A little ‘slowth’ for the U.S. economy


What’s ahead for the U.S. economy in 2007? Not recession, probably. Not booming growth, either.
Something in-between. Call it “slowth.”
We’re in the fifth year of an expansion that started at the end of 2001. Gross domestic product grew smartly over the past year, by 3.5 percent. We’re producing more goods and services. The unemployment rate edged downward to 4.8 percent. More people are employed.
But prices rose too, faster than they have in years.
Blame it on oil. The inflation rate over the past year was 4.2 percent. It hasn’t been that high since 1991. Oil prices are the reason.
So we look at the “core” rate of inflation, without energy and food prices, to get a better picture of what’s happening.
Core inflation was 2.7 percent over the past year. That’s up, too, from 2.1 percent a year ago.
Higher prices on imported oil mean Americans have less to spend on other goods and services. Businesses don’t increase production and employment as much. Higher oil prices also raise costs, for plastics, fertilizers, electric power, transportation.
Rising core inflation shows that these costs are being passed on in higher prices. Businesses that can’t pass along their cost increases find their operations less profitable. They don’t expand as much.
If oil prices don’t come down, we’ll get slowth.
What’s Fed doing? Concern about inflation caused the Federal Reserve to raise interest rates.
Fed policymakers increased short-term interest rates by a quarter point at 17 straight meetings up to June 2006. They finally stopped in August. For a year-and-a-half, though, rates on long-term Treasury bonds and home mortgages didn’t rise. Chairman Greenspan called it a conundrum.
Now the conundrum is over. Long-term rates are rising. This makes borrowing more costly and will reduce the growth of spending on business equipment and construction. That should bring inflation down, but it means slowth.
Housing boom behind us. The housing boom is over. Higher interest rates helped end it. Building permits peaked first, in July 2005, and have fallen 17 percent over the past year. Then, home sales began to drop last September, also down 17 percent since then.

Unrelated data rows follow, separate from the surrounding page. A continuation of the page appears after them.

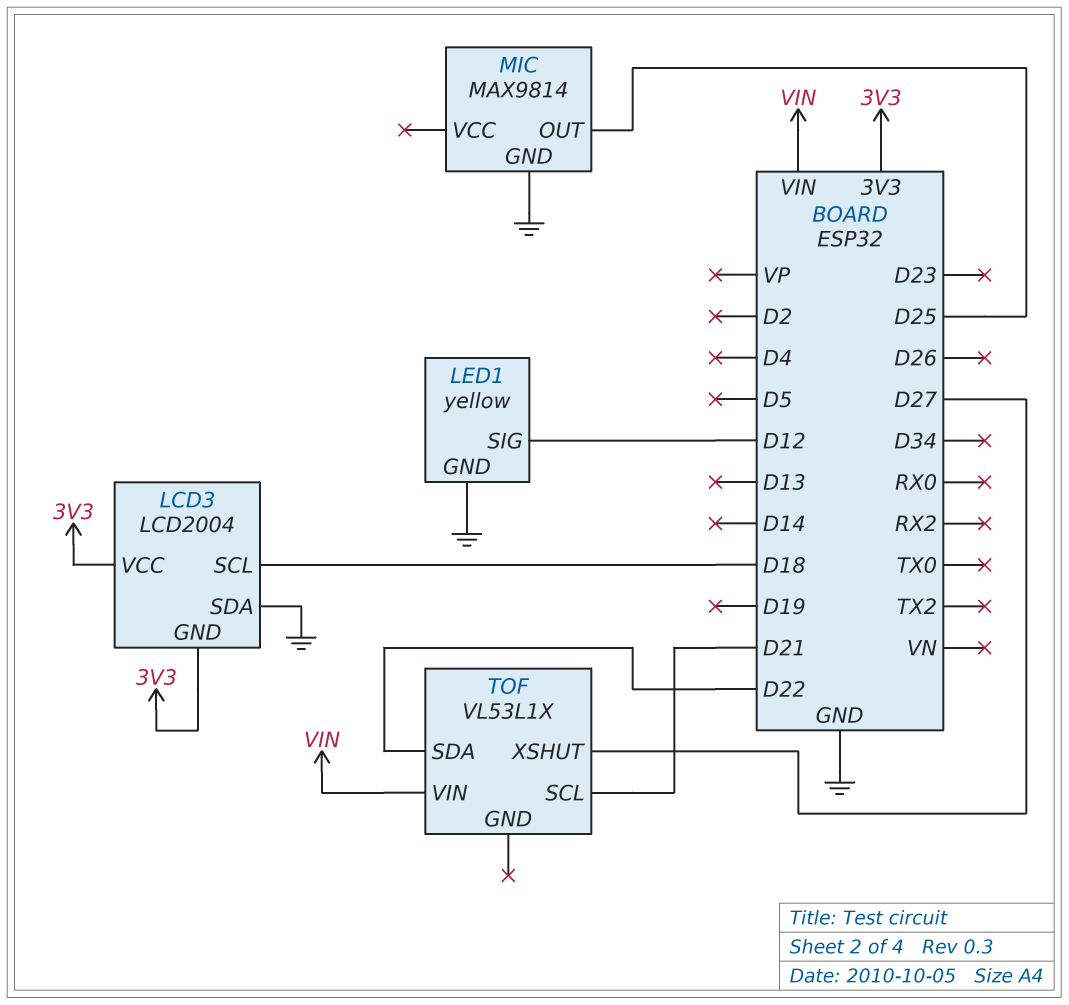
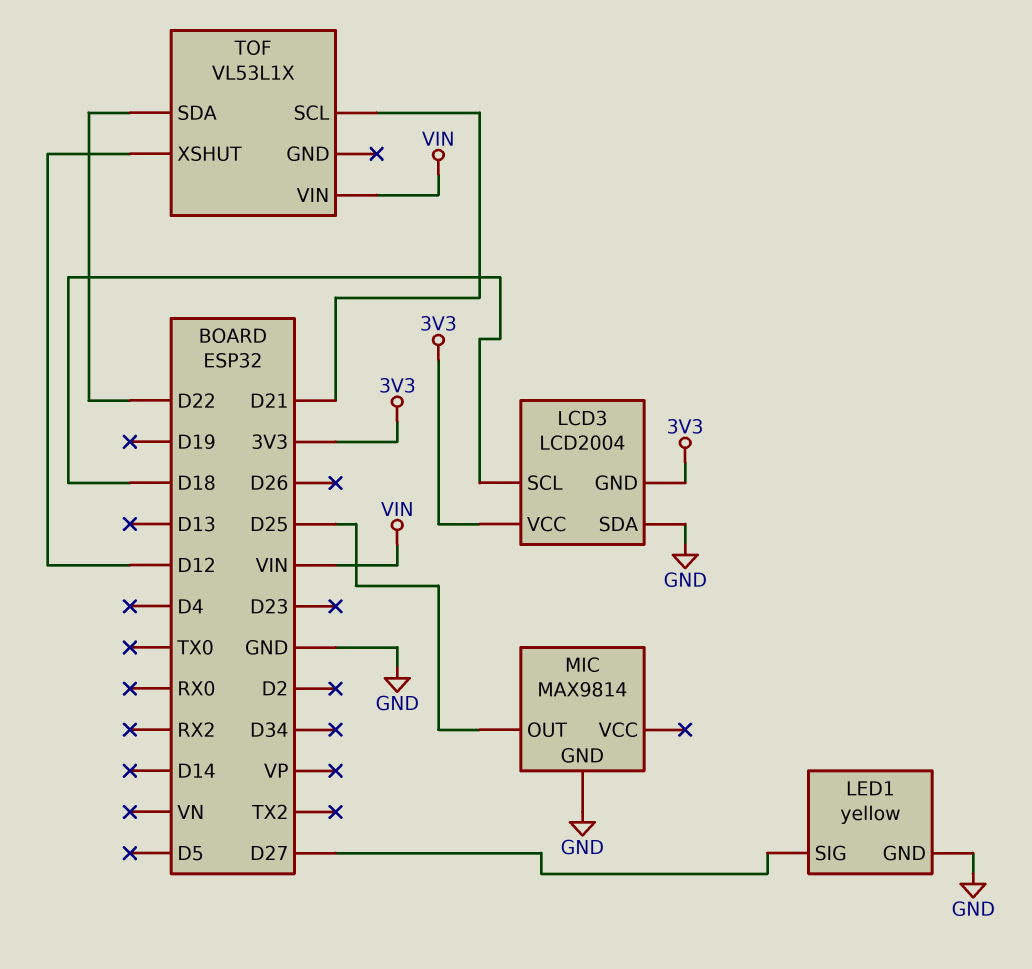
LED1 pin SIG: D12 -> D27
TOF pin XSHUT: D27 -> D12

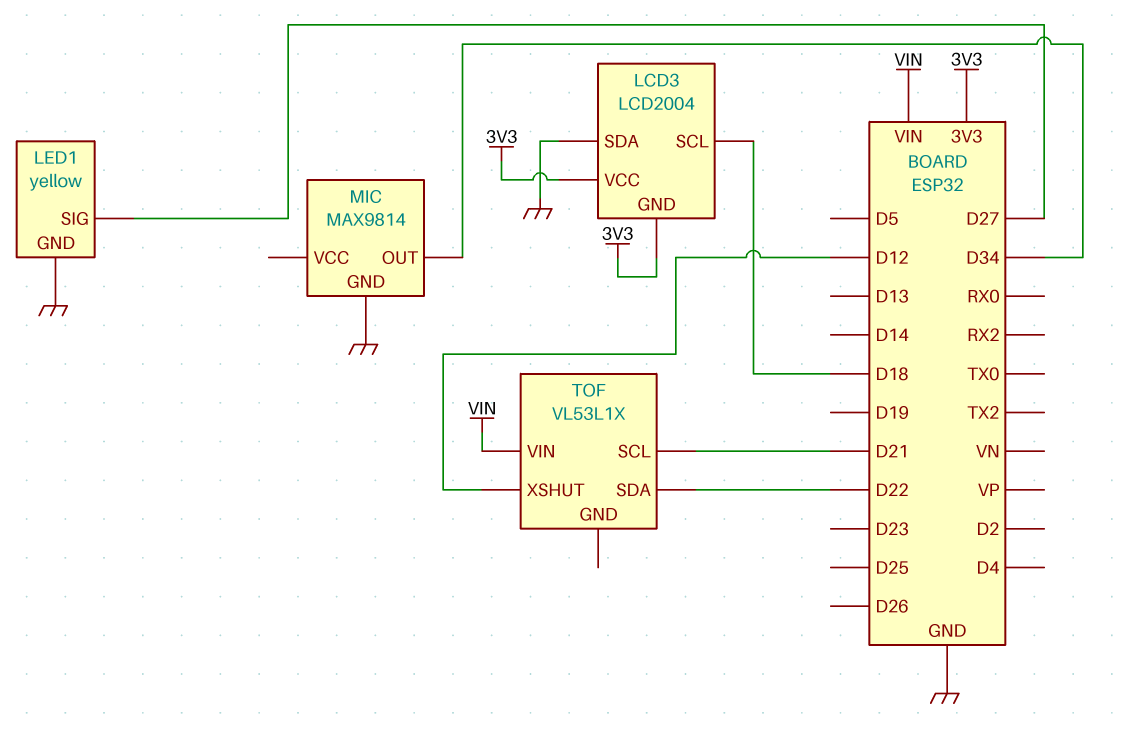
MIC pin OUT: D25 -> D34

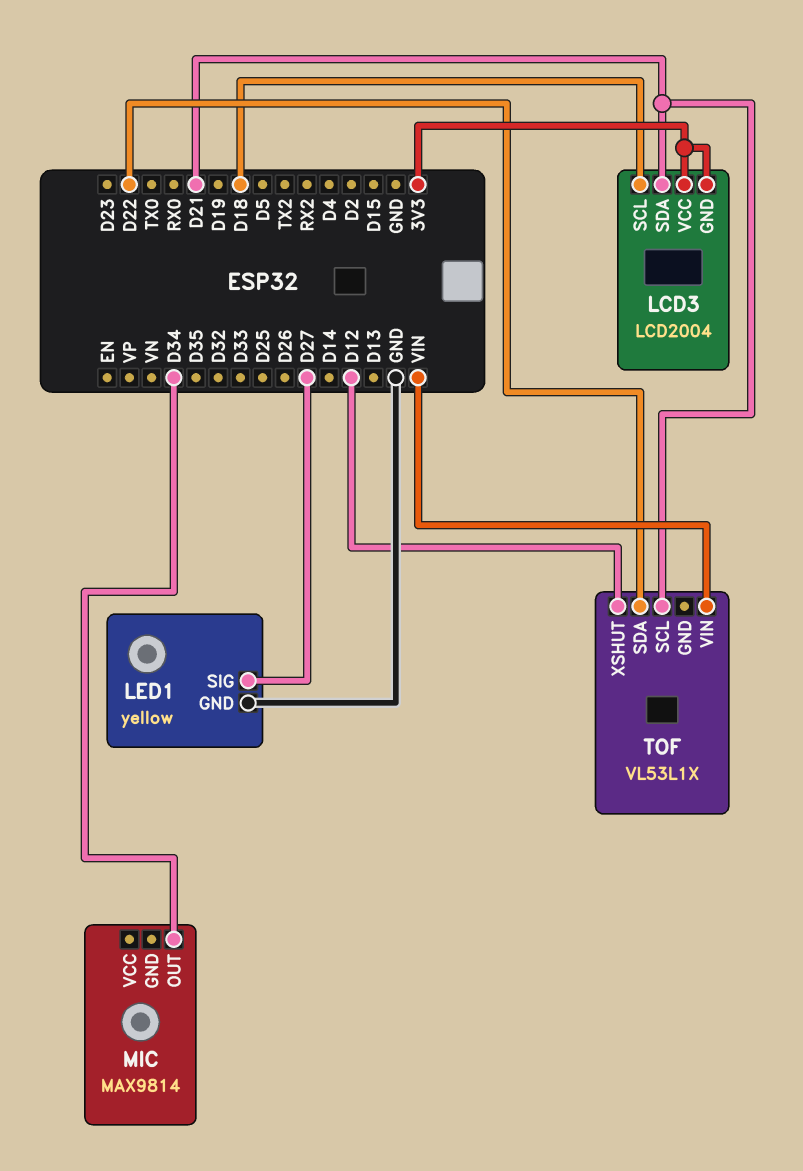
LCD3 pin SDA: GND -> D21
MIC pin GND: GND -> none

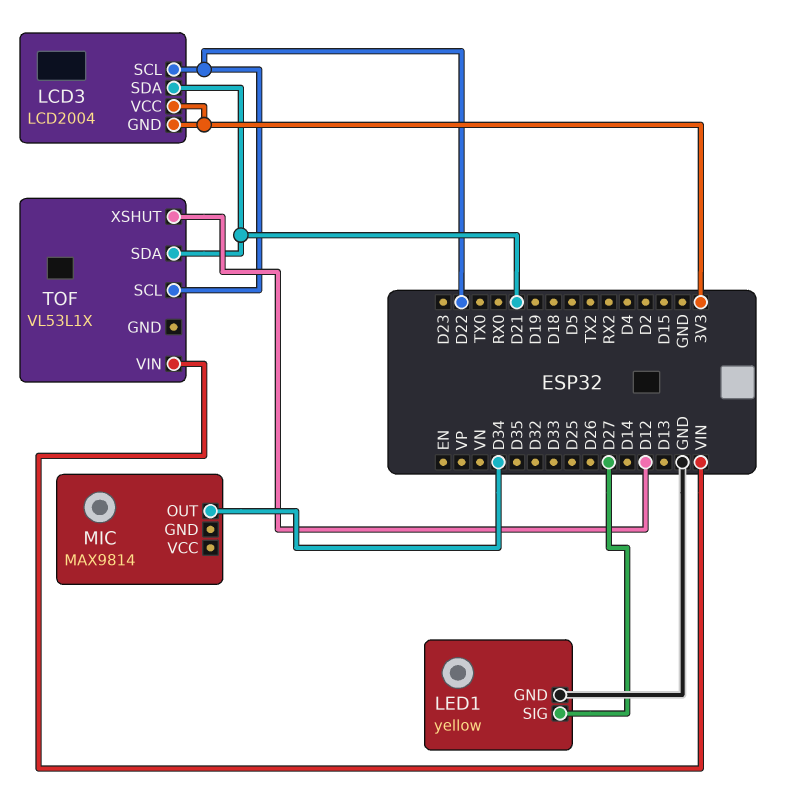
LCD3 pin SCL: D18 -> D22
TOF pin SCL: D21 -> D22
TOF pin SDA: D22 -> D21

Finally, in January, new housing starts peaked. They’re now down 18 percent. As of March – the most recent figures at this writing – house prices haven’t started to drop. They’re rising more slowly, though.
So what? This matters for the economy because investment in housing has been contributing a lot to recent growth. Think of all the construction employees hired and wood, bricks, concrete, appliances and furniture that people have purchased because of the construction boom.
More than that, the appreciation of home prices made people wealthier. Home equity loans turn housing wealth into consumer spending. If house prices don’t appreciate, consumer spending will grow more slowly.
And that contributes to slowth.
This doesn’t seem quite fair to those of us in the Midwest. We didn’t have a house-price boom. We’ve got too much land and too little zoning for house prices to skyrocket the way they did in California and the Northeast. Yet, if those folks stop buying, they’ll buy less of what we produce, and we’ll get some slowth.
Manufacturing woes. The 2001 recession never ended for many of the region’s factory workers. Manufacturing employment usually grows during expansions. Not this time.
There are 3 million fewer jobs in manufacturing in the United States today than there were at the end of the 1990s and 100,000 fewer in Indiana.
Globalization is changing where manufacturing is done, and new technology means fewer people are needed to do it. Slowth in manufacturing employment would be an improvement.
The R-word. What about recession? Will output actually decline? The leading indicators put the odds of recession at about one in five.
The economy will be weaker in 2007, but we’ll need one more “shock” to push us over the edge. If housing prices crash, or if oil prices spike, or if China and Japan decide to pull their money out of dollars, we could get a recession. These aren’t very likely.
Probably, GDP will grow about 2.5 percent above inflation, down a point from this past year.
Neither recession nor growth. Just slowth.